François Degeorge et François Derrien montrent que l'idée répandue d'une surévaluation des sociétés introduites, suivie logiquement d'une sous performance ultérieure de leur cours, est fausse dès lors qu'elles sont comparées à des sociétés similaires par la taille (capitalisation boursière) et le potentiel de création de valeur (ratio valeur des capitaux propres/montant des capitaux propres). Partant d'un échantillon de 243 introductions réalisées sur le Second marché ou le Nouveau marché de la bourse de Paris de 1991 à mi 1998, les auteurs montrent par ailleurs qu'aucune caractéristique des entreprises introduites (comme leur âge, leur structure financière, leur actionnariat, etc…) n'explique les performances boursières ultérieures.

La seule anomalie repérée est la sous performance des introductions en bourse des entreprises financées par les sociétés de capital risque. En effet, l'évolution des cours de ces sociétés après introduction est inférieure à celle requise pour offrir à leurs nouveaux actionnaires une rentabilité en rapport avec le risque. Ceci dénote une surévaluation de ces entreprises au moment de leur introduction, que l'on peut probablement attribuer aux souhaits des capital risqueurs de tirer le meilleur prix de leurs actions au détriment de la carrière boursière d'une entreprise dont ils se désintéressent puisqu'ils cessent d'en être actionnaires.

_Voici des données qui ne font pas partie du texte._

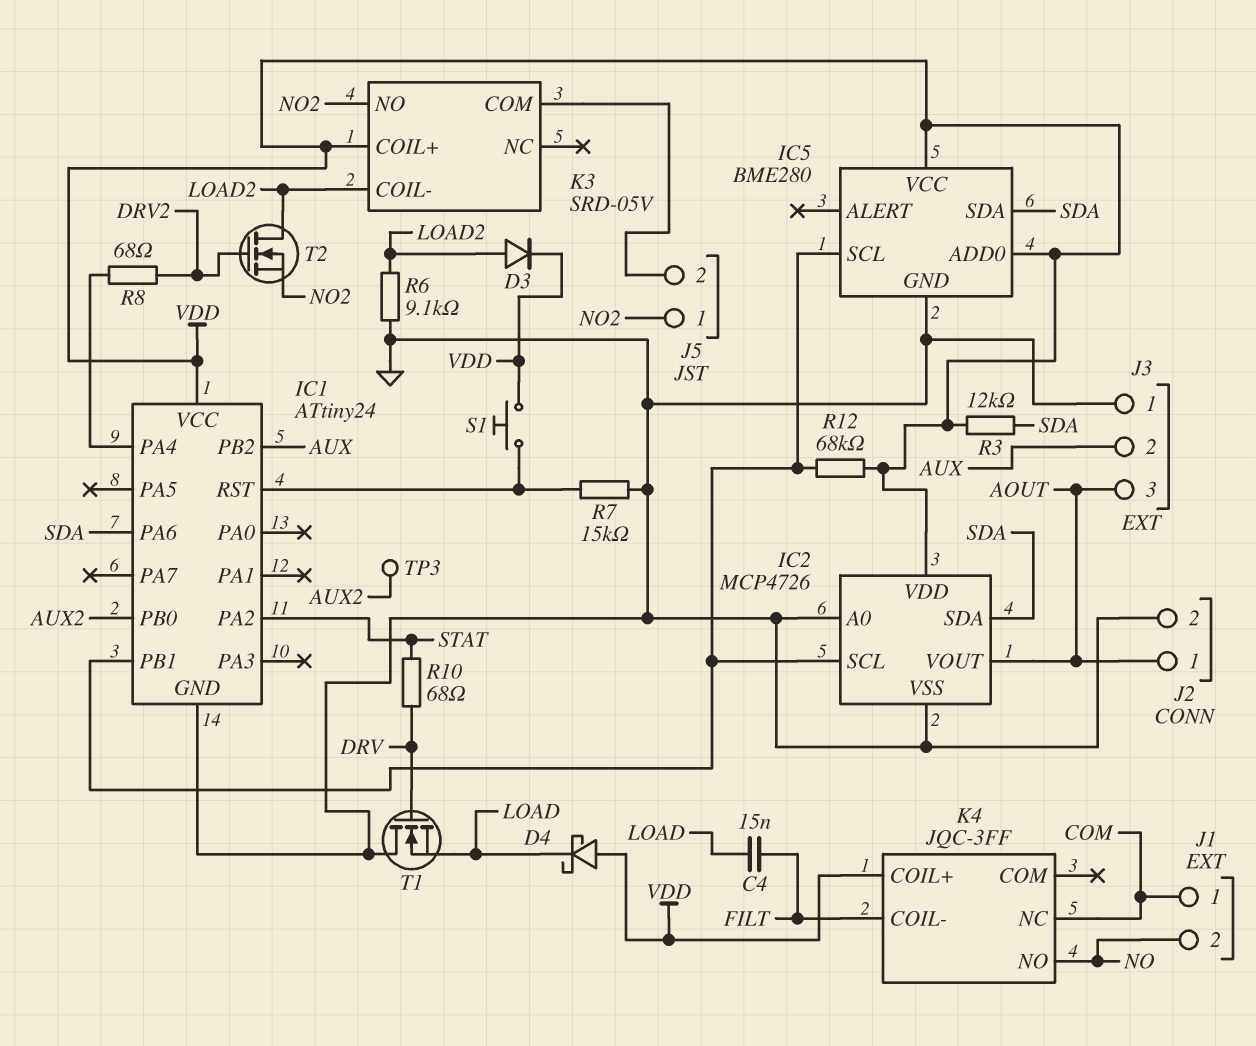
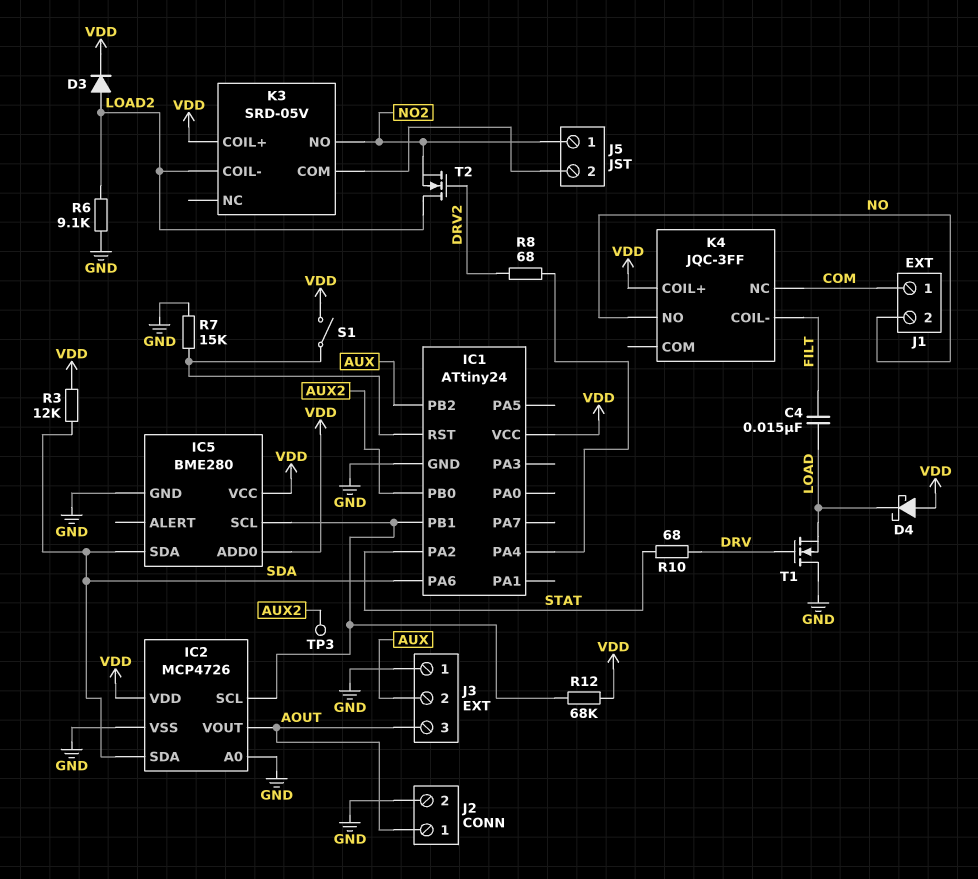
S1: button (IC1/RST, VDD) -> switch (IC1/RST, VDD)

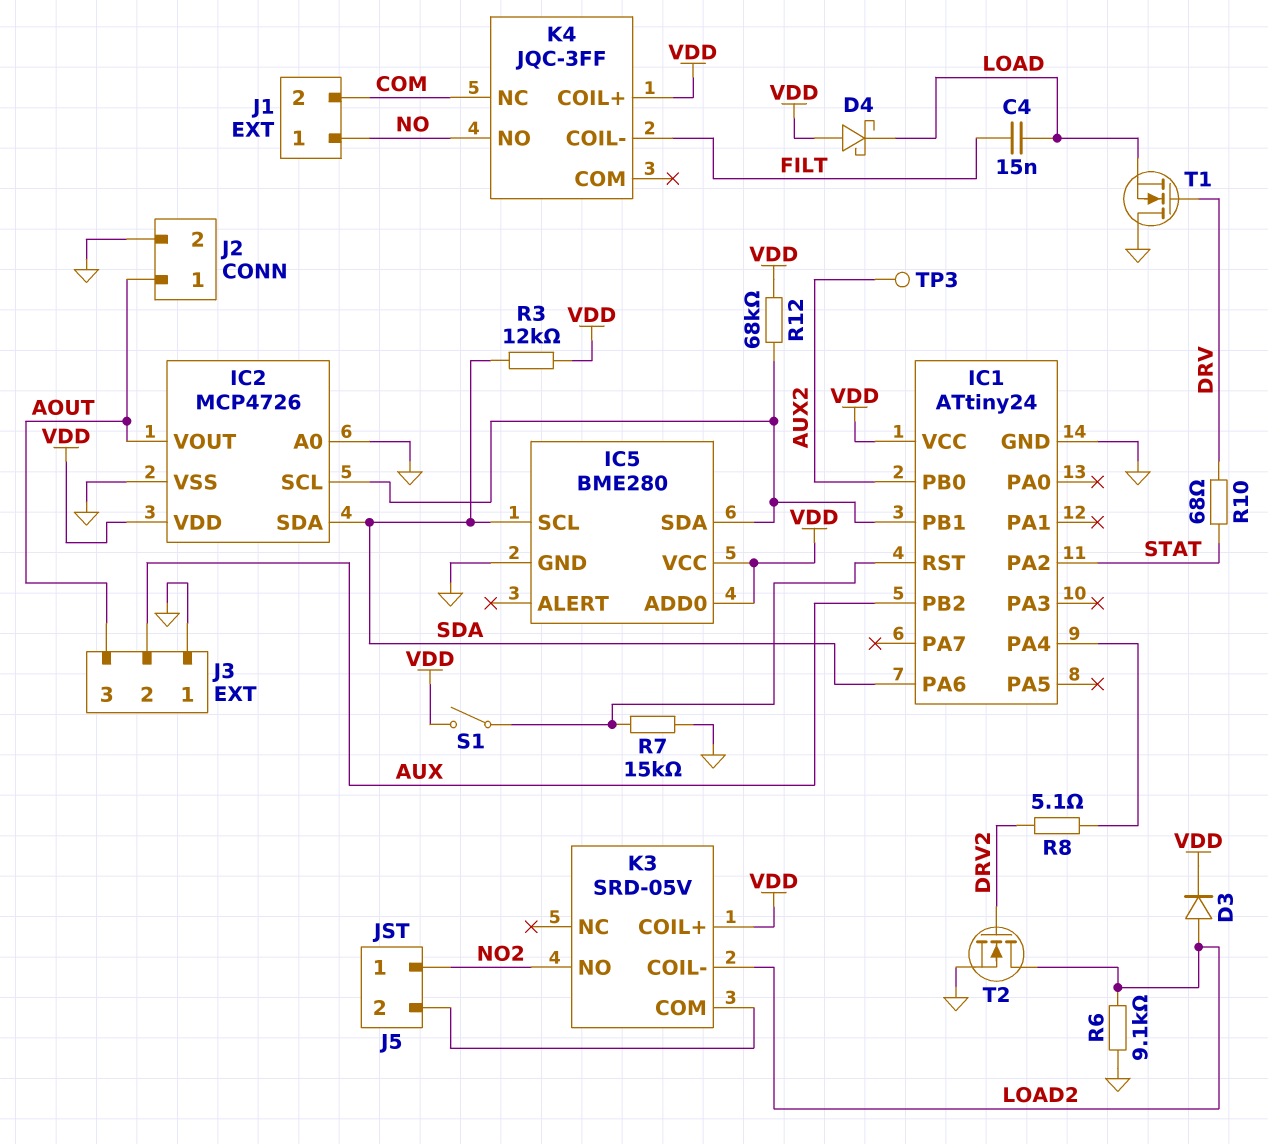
IC5 pin SCL: IC1/PB1 -> SDA
IC5 pin SDA: SDA -> IC1/PB1
J1 pin 1: COM -> NO
J1 pin 2: NO -> COM
R8: 68 (DRV2, IC1/PA4) -> 5.1 (DRV2, IC1/PA4)
T2: NMOS (G DRV2, D LOAD2, S NO2) -> NMOS (G DRV2, D LOAD2, S GND)

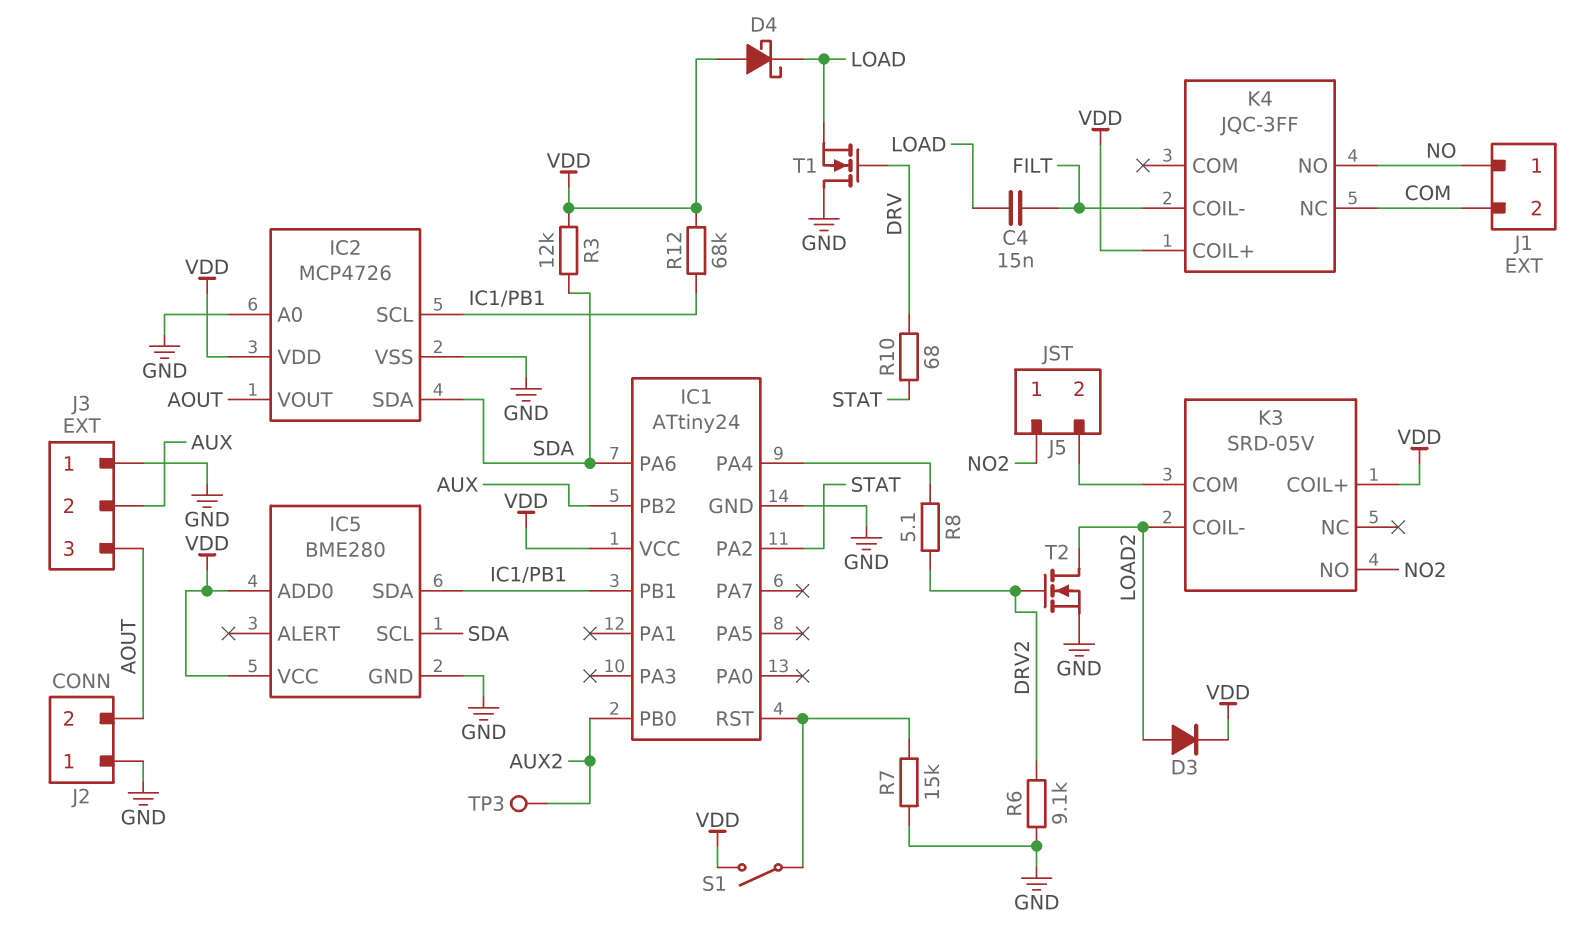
J2 pin 1: AOUT -> GND
J2 pin 2: GND -> AOUT
R6: 9.1k (GND, LOAD2) -> 9.1k (DRV2, GND)

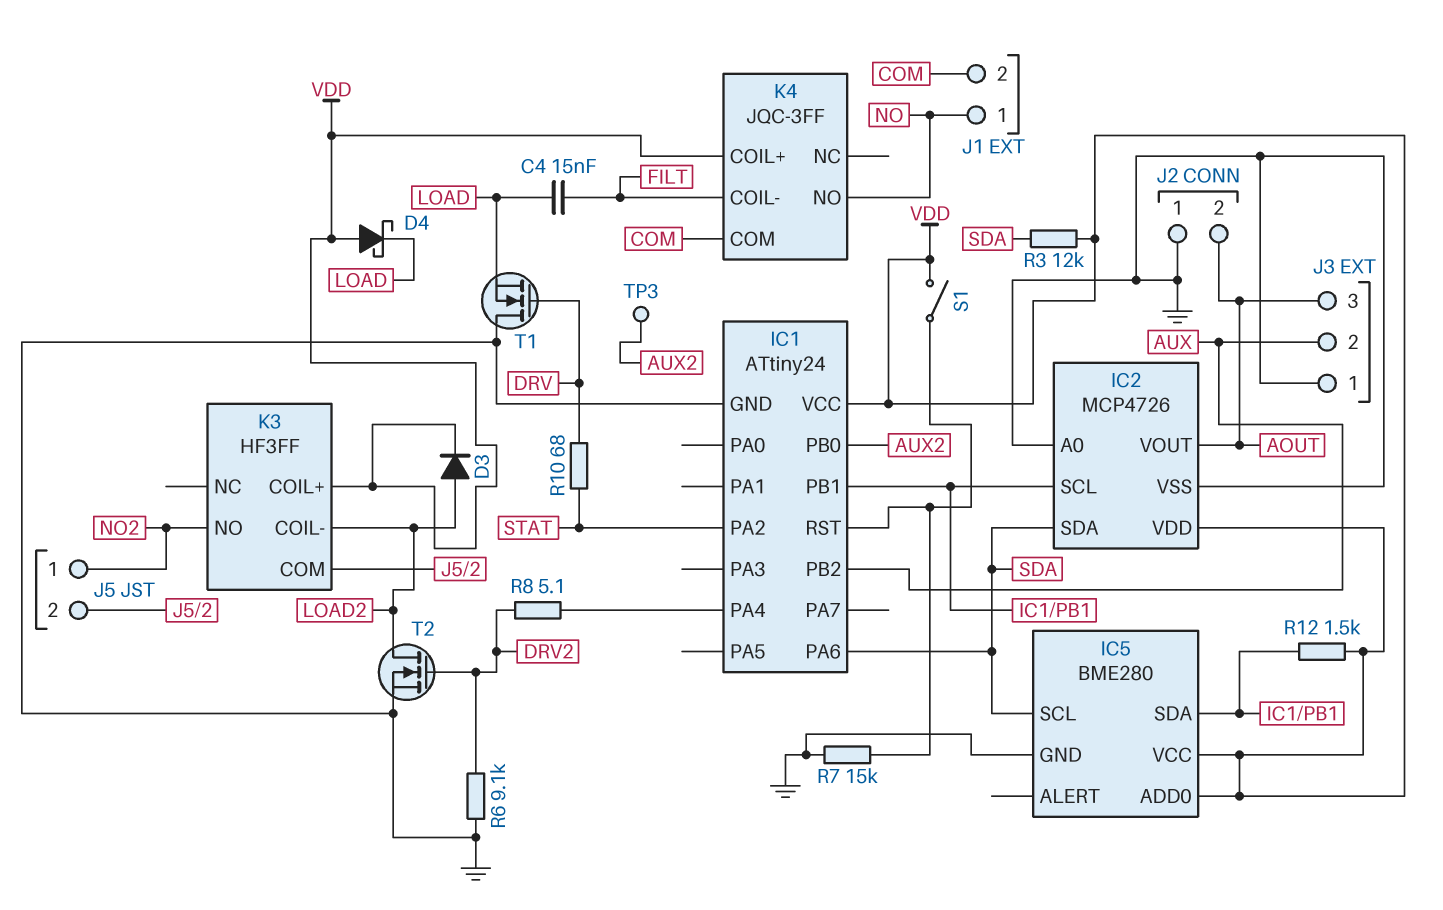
K3: SRD-05V -> HF3FF
K4 pin COM: none -> COM
K4 pin NC: COM -> none
R12: 68k (IC1/PB1, VDD) -> 1.5k (IC1/PB1, VDD)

Investisseurs qui nous lisez : à bon entendeur, salut !

Alain Schatt et Thierry Roy se sont intéressés à l'impact des modifications de la structure de l'actionnariat des entreprises qui s'introduisent en bourse sur leur niveau de valorisation. Ils ont raisonné à partir d'un échantillon de 220 introductions  réalisées entre 1996 et 2000 sur les Second et Nouveau marchés de Paris.

Conformément à la théorie du signal et de l'agence (2), les auteurs montrent que la cession d'actions par les actionnaires de contrôle influence négativement la valorisation des entreprises. Possédant a priori plus d'informations que la communauté des investisseurs, ceux-ci signalent de faibles opportunités de création de valeur future en cédant à l'occasion de l'introduction une fraction élevée d'actions. En revanche, la cession d'actions à cette occasion par des actionnaires minoritaires qui ne disposent pas de ces informations précises n'a pas d'influence sur la valorisation de l'entreprise, car leurs ventes ne peuvent pas être interprétées comme un signal.

Patrick Sentis s'est, quant à lui, intéressé au devenir boursier des entreprises qui se sont introduites sur la bourse de Paris entre 1991 et 1998. Il montre ainsi qu'à peine 15% des entreprises introduites sur cette période sont sorties du marché au 31/12/1999, alors qu'aux Etats-Unis, E. Fama et K. French (3) chiffrent cette proportion à 64% sur la décennie 1980-1990 dont 24% par fusion et 40% pour cause de mauvaise performance (4). Certes si le recul de l'étude de P.Sentis est inférieur à celui de ses confrères américains, il n'en demeure pas moins que la qualité des nouvelles recrues sur le marché français est bien meilleure que celle des nouvelles recrues américaines qui viennent en bourse beaucoup plus tôt dans leur développement que leurs consœurs françaises.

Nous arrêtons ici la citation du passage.